5 recommendations for successful IT monitoring

Cristina De Luca -

July 09, 2021

Increasingly, IT infrastructure monitoring is seen as a business process. Its goal? To collect and analyze IT infrastructure data and leverage that data to improve business outcomes and drive value creation for the organization.

But those who need to monitor a large IT or network infrastructure face several challenges.

Here are some practical recommendations to help you optimize and maximize monitoring, save time and money while providing better IT services for your business.

1 – Define measuring points, limits, and alerts

Before planning your monitoring architecture, you need to understand your environment. Most importantly, know how many measuring points you have.

For whatever you want to monitor, there will be multiple measurement points. If you want to monitor the devices themselves, you will need to monitor things like device temperature, fan speed, remaining storage, CPU power, or other metrics that may be relevant.

Obviously, the more measuring points you have, the more processing and planning power is required for your monitoring concept.

2 – Segment the network

On large networks, it is not feasible to simply have potentially thousands (or even tens of thousands) of search engines across the network sending data back to a central monitoring server. Instead, you will need to logically segment your infrastructure.

3 – Create a centralized overview

Regardless of how you set up your monitoring, you probably have multiple monitoring servers collecting data from different parts of your infrastructure. Now you should put it all together so that it can help you manage all of your IT, all from one central point. The way to do this is to create dashboards with an overview of the infrastructure, so you can tell immediately if there are problems.

A dashboard is simply a way of visualizing information. It can be configured to provide operational data, give business insights or highlight anomalous events that may pose security threats.

Having a single view of IT infrastructure is vital as IT teams work to manage many moving and changing pieces. Moving to one tool helps them better assess and report on IT performance.
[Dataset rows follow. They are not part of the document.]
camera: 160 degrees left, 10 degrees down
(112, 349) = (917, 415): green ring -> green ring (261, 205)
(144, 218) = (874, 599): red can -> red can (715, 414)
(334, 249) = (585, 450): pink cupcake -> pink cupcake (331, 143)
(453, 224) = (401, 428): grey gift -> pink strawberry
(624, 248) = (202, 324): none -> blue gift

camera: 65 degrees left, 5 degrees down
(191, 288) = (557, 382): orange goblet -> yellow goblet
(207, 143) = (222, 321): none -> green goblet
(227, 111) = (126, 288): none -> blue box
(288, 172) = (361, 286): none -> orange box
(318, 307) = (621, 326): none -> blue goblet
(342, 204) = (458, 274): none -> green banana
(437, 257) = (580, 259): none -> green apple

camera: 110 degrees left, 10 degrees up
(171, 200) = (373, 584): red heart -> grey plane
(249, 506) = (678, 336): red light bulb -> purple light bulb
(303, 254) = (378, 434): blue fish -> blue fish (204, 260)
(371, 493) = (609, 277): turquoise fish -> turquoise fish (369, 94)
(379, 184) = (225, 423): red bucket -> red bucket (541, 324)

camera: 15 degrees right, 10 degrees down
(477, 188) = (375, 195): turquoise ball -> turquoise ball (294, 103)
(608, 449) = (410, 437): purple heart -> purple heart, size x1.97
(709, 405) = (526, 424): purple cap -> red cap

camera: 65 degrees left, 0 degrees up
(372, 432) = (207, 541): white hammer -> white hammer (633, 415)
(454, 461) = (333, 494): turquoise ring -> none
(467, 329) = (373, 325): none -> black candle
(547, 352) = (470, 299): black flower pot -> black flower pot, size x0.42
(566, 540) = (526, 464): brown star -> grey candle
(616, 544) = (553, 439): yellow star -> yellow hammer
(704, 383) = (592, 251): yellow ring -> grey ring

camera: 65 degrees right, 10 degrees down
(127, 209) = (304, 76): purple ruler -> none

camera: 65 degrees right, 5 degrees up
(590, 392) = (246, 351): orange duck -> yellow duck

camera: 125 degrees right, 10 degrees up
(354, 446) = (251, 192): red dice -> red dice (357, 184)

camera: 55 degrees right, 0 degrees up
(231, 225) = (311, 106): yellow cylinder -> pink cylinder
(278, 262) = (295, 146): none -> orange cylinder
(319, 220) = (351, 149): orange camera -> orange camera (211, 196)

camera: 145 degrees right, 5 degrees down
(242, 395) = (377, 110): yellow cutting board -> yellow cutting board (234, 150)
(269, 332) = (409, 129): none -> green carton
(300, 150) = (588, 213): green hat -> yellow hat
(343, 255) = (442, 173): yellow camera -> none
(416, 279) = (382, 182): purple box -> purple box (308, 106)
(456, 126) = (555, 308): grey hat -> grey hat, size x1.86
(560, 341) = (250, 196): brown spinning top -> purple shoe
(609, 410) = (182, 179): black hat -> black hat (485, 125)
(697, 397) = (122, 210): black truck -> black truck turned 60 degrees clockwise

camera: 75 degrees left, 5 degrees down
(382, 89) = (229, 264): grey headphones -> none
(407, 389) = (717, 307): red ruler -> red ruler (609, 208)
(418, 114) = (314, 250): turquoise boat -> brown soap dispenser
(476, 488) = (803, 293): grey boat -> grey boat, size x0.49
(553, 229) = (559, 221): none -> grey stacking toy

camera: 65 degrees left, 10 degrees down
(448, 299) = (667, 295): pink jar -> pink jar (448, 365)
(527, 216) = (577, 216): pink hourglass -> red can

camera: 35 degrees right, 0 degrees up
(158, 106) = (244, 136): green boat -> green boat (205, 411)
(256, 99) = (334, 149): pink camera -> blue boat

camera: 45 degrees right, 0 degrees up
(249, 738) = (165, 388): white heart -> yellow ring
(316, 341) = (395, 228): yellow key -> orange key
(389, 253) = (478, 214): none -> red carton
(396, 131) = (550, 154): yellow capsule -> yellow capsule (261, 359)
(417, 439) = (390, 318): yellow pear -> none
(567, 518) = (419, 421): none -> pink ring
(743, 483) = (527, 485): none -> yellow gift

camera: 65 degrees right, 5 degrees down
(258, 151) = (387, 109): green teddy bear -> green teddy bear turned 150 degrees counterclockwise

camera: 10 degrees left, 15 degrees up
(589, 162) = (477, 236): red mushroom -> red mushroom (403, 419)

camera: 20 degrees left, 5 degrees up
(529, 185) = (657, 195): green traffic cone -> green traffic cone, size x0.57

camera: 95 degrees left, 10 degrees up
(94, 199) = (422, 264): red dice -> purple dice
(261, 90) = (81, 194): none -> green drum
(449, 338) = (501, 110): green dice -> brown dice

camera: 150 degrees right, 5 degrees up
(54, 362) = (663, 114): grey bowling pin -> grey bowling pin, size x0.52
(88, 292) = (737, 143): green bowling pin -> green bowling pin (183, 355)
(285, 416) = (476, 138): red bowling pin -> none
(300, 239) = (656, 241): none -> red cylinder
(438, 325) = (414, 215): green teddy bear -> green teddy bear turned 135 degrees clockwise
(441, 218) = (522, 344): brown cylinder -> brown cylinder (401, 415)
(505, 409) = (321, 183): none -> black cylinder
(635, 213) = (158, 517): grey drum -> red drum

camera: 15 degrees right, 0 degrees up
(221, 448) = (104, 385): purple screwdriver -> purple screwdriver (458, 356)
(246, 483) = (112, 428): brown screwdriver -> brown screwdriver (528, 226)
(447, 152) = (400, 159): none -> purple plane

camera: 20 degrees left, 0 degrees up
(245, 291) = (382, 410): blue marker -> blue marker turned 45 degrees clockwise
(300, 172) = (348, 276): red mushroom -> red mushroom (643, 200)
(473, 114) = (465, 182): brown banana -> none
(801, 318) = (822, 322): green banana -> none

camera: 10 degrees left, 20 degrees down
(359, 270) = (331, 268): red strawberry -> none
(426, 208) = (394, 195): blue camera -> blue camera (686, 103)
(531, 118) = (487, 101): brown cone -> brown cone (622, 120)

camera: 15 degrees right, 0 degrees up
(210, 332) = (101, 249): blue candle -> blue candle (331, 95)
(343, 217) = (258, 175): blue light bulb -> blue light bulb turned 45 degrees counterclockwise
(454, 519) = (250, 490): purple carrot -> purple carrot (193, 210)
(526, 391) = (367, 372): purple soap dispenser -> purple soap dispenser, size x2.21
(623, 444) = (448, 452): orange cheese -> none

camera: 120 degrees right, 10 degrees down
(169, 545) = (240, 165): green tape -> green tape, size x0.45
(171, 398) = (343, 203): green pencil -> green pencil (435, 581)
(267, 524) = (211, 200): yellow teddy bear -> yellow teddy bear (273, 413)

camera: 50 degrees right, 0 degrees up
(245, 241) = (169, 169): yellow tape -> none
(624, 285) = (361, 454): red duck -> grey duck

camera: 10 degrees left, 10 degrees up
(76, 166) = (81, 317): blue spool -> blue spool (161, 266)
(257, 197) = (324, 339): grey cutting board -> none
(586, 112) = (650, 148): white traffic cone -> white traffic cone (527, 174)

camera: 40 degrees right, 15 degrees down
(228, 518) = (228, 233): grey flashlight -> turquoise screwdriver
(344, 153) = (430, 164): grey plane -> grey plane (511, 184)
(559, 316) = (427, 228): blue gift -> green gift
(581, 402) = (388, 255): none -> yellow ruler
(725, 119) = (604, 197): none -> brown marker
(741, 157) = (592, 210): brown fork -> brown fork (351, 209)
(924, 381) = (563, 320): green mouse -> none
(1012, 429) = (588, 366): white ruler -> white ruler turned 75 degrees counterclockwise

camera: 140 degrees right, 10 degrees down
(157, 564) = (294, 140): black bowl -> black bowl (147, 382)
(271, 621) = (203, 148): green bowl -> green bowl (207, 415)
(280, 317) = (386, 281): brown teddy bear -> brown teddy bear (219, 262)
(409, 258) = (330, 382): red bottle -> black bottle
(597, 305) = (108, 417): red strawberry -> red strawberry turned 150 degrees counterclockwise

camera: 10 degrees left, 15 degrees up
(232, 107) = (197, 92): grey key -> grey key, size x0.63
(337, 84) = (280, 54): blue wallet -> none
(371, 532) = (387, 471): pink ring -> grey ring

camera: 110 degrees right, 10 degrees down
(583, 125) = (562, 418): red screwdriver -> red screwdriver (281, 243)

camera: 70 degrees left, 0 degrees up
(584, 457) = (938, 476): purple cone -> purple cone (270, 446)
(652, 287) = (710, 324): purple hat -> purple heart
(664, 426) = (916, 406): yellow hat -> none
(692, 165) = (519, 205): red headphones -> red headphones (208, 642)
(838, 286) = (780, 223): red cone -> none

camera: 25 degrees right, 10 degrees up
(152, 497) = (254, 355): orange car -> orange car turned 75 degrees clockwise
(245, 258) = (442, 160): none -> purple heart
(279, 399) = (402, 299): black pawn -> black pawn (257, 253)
4 – Define response teams and set up notifications

To manage a large IT infrastructure, the IT department is usually divided into skill areas, so you have separate teams for different functions. For example, one team might be responsible for the online storefront, another team for email services, and so on. Of course, these teams would also be responsible for monitoring their respective areas.

For your monitoring concept, define user groups according to the areas they focus on. Then set failure notifications in these areas to the specific teams that need to act promptly whenever a problem is detected.

5 – If applicable, think beyond IT

With the emergence of new business cases and production processes, OT networks are becoming larger and increasingly complex. In fact, in many large companies across multiple industries, the number of IP addresses in OT is already larger than in IT. It is crucial, then, to monitor OT. The need for a reliable OT network is growing rapidly.

Obviously, an industrial network has different monitoring requirements from a regular IT network. OT teams want to know about the status of their process automation systems, such as DCS (Distributed Control Systems), hybrid systems, PLCs (Programmable Logic Controllers), MES systems such as historians, LIMS (Laboratory Inventory Management Systems), batch management systems, and other specific applications (e.g. based on OPC communication). They also need to monitor network redundancy and industrial protocols such as Profibus.

IT and OT were, until recently, very rarely interconnected infrastructures. But now, digitalization is driving convergence. Data – essential for the effective management of production processes – needs to be collected, analyzed, and utilized at all levels, from the shop floor to the plant itself. This means that devices that were once isolated – programmable logic controllers, for example – now need to connect to data collection systems.

The challenge of monitoring this new converged infrastructure is to bring multiple metrics into a single view. Essentially, an overview of traditional IT elements, OT elements such as gateway devices, and other device metrics including IoT devices.

IoT continues to transform business as evolving technology and interconnected devices generate real-time analytics. This gives organizations the chance to improve customer experience and streamline logistics demands.

According to Machina Research’s global market forecasts, by the end of 2024, almost 25 billion connections will be established, meaning more data will be generated from monitored devices, equipment, and the general environment in which they exist.

Conclusion

It’s a long-accepted truth, though not entirely comfortable, that most organizations don’t realize the importance of IT until it fails. So most workers will agree that monitoring infrastructure is a good idea. It’s like preventative medicine. Tracking and comparing uptime, bandwidth, CPU usage, capacity, and other metrics over a long period of time provides a baseline from which alerts can be set to inform IT when systems are going wrong. Ultimately, outages and crashes are very expensive, but when IT can identify them before they happen, major problems become small and easy to fix.

A properly used vendor-independent monitoring tool can help prevent a number of common IT headaches, problems that are easy to avoid but hard to fix. Here’s a sampling of the problems IT can prevent, saving time and productivity, with the help of a second pair of eyes.

The complexities that come with managing a vast digital ecosystem may seem daunting, but they don’t have to be. In fact, once system administrators get a handle on the data they need, they can take control and proactively use the data to make informed decisions quickly.